Together Lexington, a new group of community leaders in Fayette County, has enlisted the Facilitation Center at Eastern Kentucky University to support Courageous Conversations, an effort to build trust and goodwill among all Lexington citizens.
The EKU Facilitation Center frequently aids groups in “creative problem-solving, funneling ideas into action, and conquering tough topics and challenges, and is highly respected and highly sought by regional, national and international organizations,” said Karen Russell, director of the center.
The series of 12 Courageous Conversations, which began in January and continues through April, focuses on topics such as race relations, gentrification, police/crime, drugs, housing and homelessness, and LGBT inclusion. According to Carla Blanton, project manager for Together Lexington, the group wants to “encourage meaningful discussion and awareness among all members of our community to get residents talking, thinking and listening to each other.” For dates, times and locations, visit togetherlexington.com/conversations.

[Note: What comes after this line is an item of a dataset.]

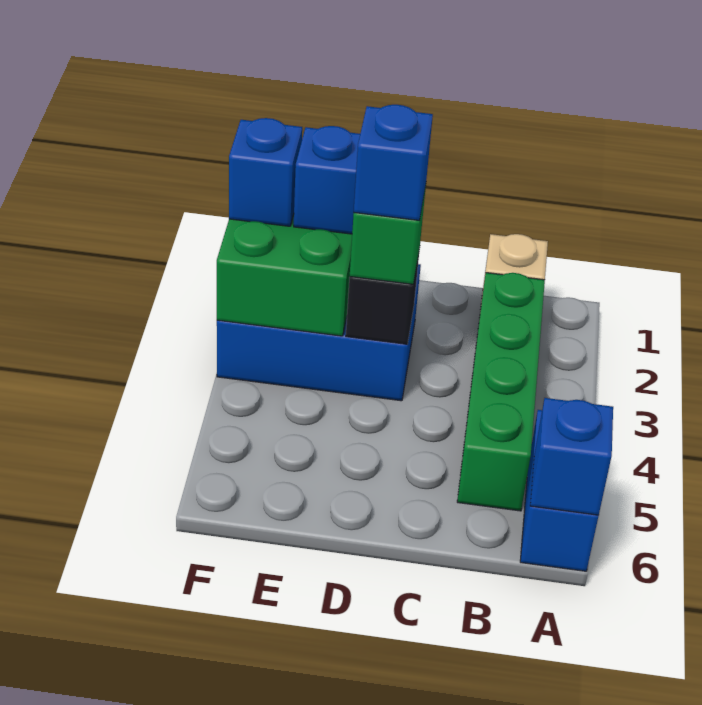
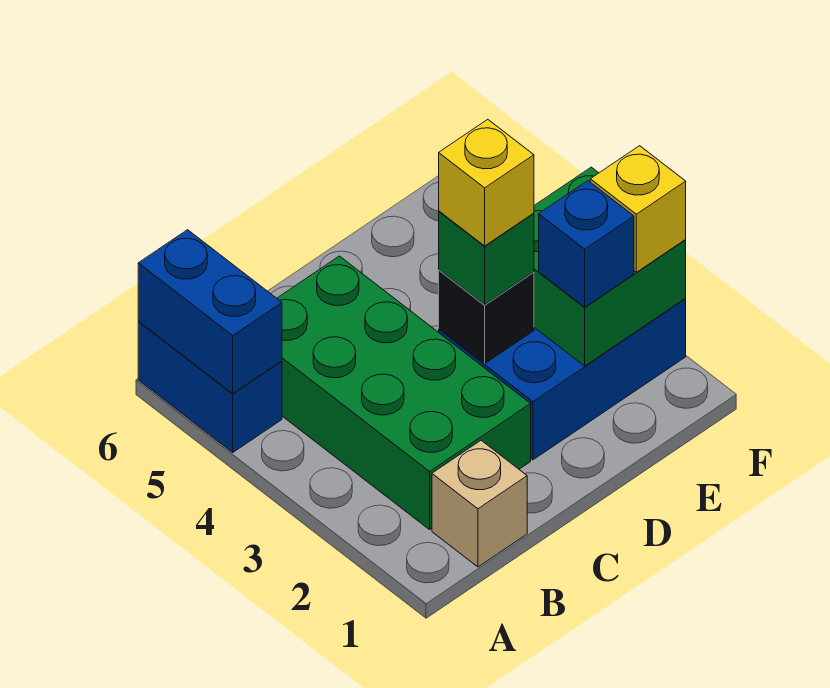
blue brick A6 level 2 -> blue brick A5:A6 level 2
green brick B2:B5 level 1 -> green brick B2:C5 level 1
blue brick D3 level 4 -> yellow brick D3 level 4
blue brick F2 level 3 -> yellow brick F2 level 3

The title for the series stems from a session members of Commerce Lexington attended at historic Emanuel African Methodist Episcopal (“Mother Emanuel”) Church in Charleston, South Carolina, site of a horrific mass shooting in 2015 that killed nine parishioners.
“That conversation highlighted that the entire Charleston community had demonstrated amazing compassion, forgiveness and love because of the spirit of its people and because the community had built a level of trust – trust that began by talking and listening,” Blanton said. “The participants on that trip to Charleston agreed that they wanted to invest in similar conversations in Lexington.”
“Selecting a facilitator for these conversations who could ensure that all segments of Lexington could come together, share and understand each other was a critical task,” Russell added.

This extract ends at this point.